The exhibition is arranged into eight sections: "American People," "City Life," "Labor," "Industry," "Leisure," "The City," "The Country," and "Nature." Works from 13 of the 16 regions established by the Advisory Committee to the Treasury on Fine Arts are represented in the exhibition. The Public Works of Art Project employed artists from across the country including Ilya Bolotowsky, Lily Furedi, and Max Arthur Cohn in New York City; Harry Gottlieb and Douglass Crockwell in upstate New York; Herman Maril in Maryland; Gale Stockwell in Missouri; E. Dewey Albinson in Minnesota; E. Martin Hennings in New Mexico; and Millard Sheets in California. Ross Dickinson paints the confrontation between man and nature in his painting of southern California, Valley Farms (1934). He contrasts the verdant green, irrigated valley with the dry, reddish-brown hills, recalling the appeal of fertile California for many Midwestern farmers escaping the hopelessness of the Dust Bowl. Several artists chose to depict American ingenuity. Stadium lighting was still rare when Morris Kantor painted Baseball at Night (1934), which depicts a game at the Clarkstown Country Club's Sports Centre in West Nyack, N.Y.

Ray Strong's panoramic Golden Gate Bridge (1934) pays homage to the engineering feats required to build the iconic San Francisco structure.
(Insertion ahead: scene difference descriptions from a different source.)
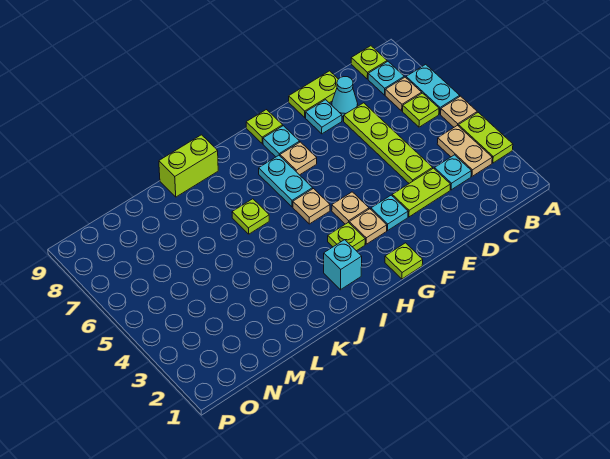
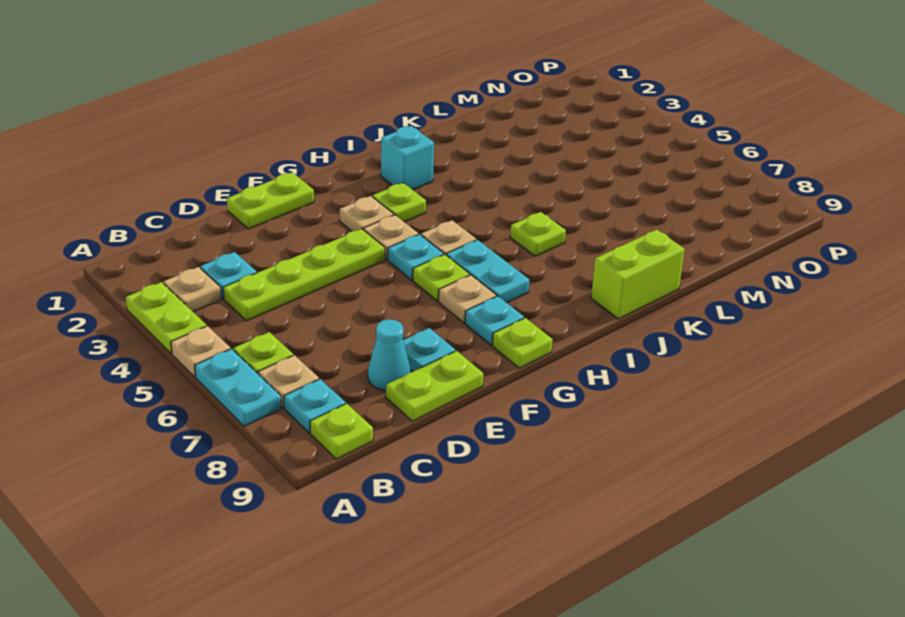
tan plate B3:B4 level 1 -> tan plate B3 level 1
lime plate D3:E3 level 1 -> lime plate E1:F1 level 1
lime plate D4:D7 level 1 -> lime plate C4:F4 level 1
cyan plate F3 level 1 -> cyan plate G5 level 1
lime plate G1 level 1 -> lime plate G6 level 1

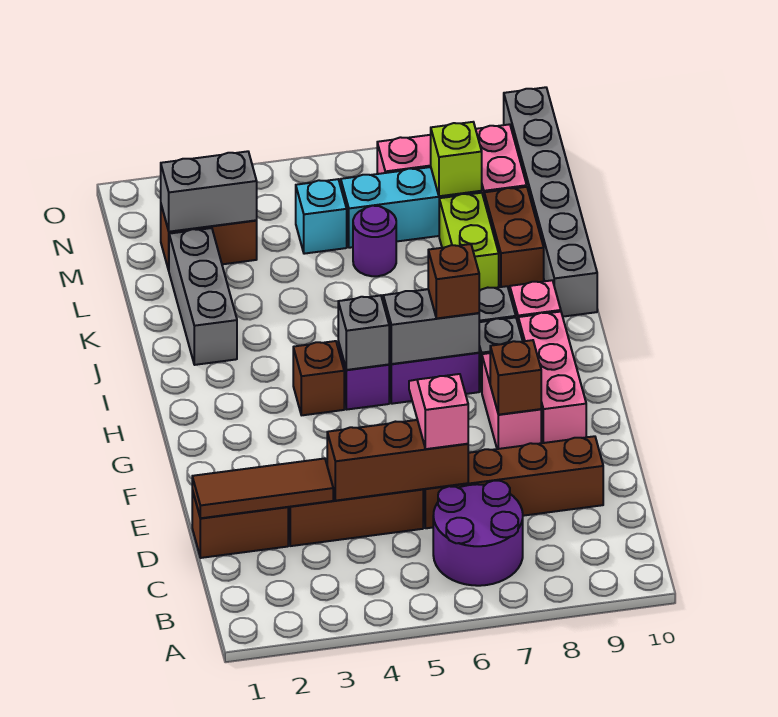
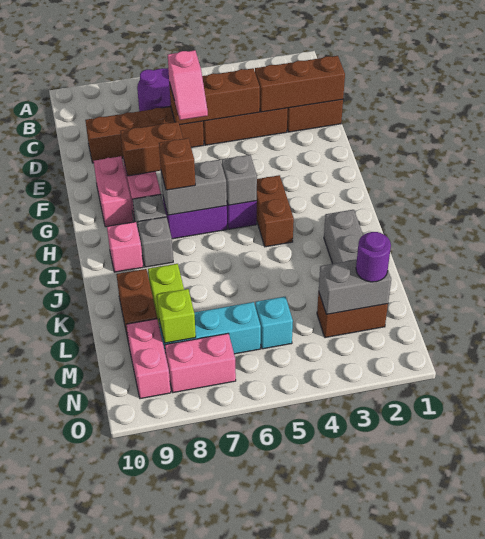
brown tile D1:D3 level 2 -> brown brick D1:D3 level 2
brown brick F8 level 2 -> brown brick F7:F8 level 2
pink brick F9:H9 level 1 -> pink brick F9:G9 level 1
brown brick H4 level 1 -> brown brick H4:I4 level 1
grey brick J10:O10 level 1 -> none
purple round brick L6 level 1 -> purple round brick M2 level 3

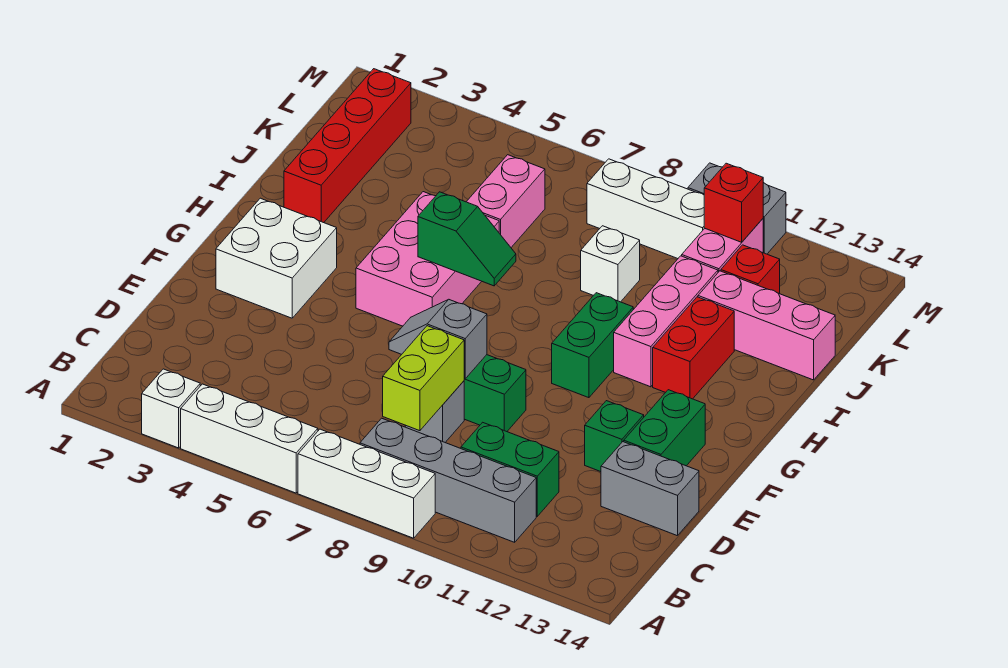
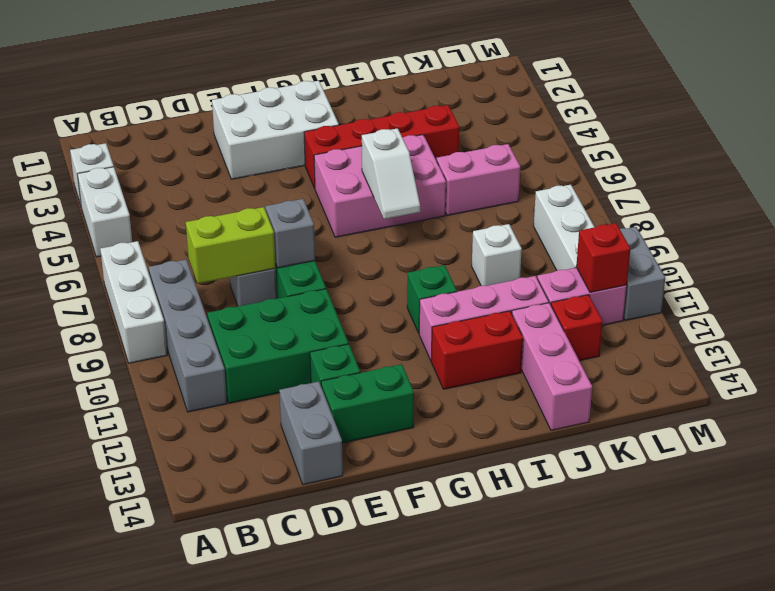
white brick A4:A6 level 1 -> white brick A4:A5 level 1
green brick C10:C11 level 1 -> green brick C10:E11 level 1
white brick F2:G3 level 1 -> white brick E2:G3 level 1
green brick G10:H10 level 1 -> green brick H10 level 1
green slope H6:H7 level 2 top 6 -> white slope H6:H7 level 2 top 6
red brick I2:L2 level 1 -> red brick G4:J4 level 1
Old Pennsylvania Farm in Winter (1934) by Arthur E. Cederquist features a prominent row of poles providing telephone service and possibly electricity, a rare modern amenity in rural America. The program was open to artists who were denied other opportunities, such as African Americans and Asian Americans. African American artists like Earle Richardson, who painted Employment of Negroes in Agriculture (1934), were welcomed, but only about 10 such artists were employed by the project. Richardson, who was a native New Yorker, chose to set his painting of quietly dignified workers in the South to make a broad statement about race. In the Seattle area, where Kenjiro Nomura lived, many Japanese Americans made a living as farmers, but they were subject to laws that prevented foreigners from owning land and other prejudices. Nomura's painting The Farm (1934) depicts a darker view of rural life with threatening clouds on the horizon.

artwork: Morris Kantor - "Baseball at Night", 1934 - Oil on linen - Collection of the Smithsonian American Art Museum. On view at the Muskegon Museum of Art.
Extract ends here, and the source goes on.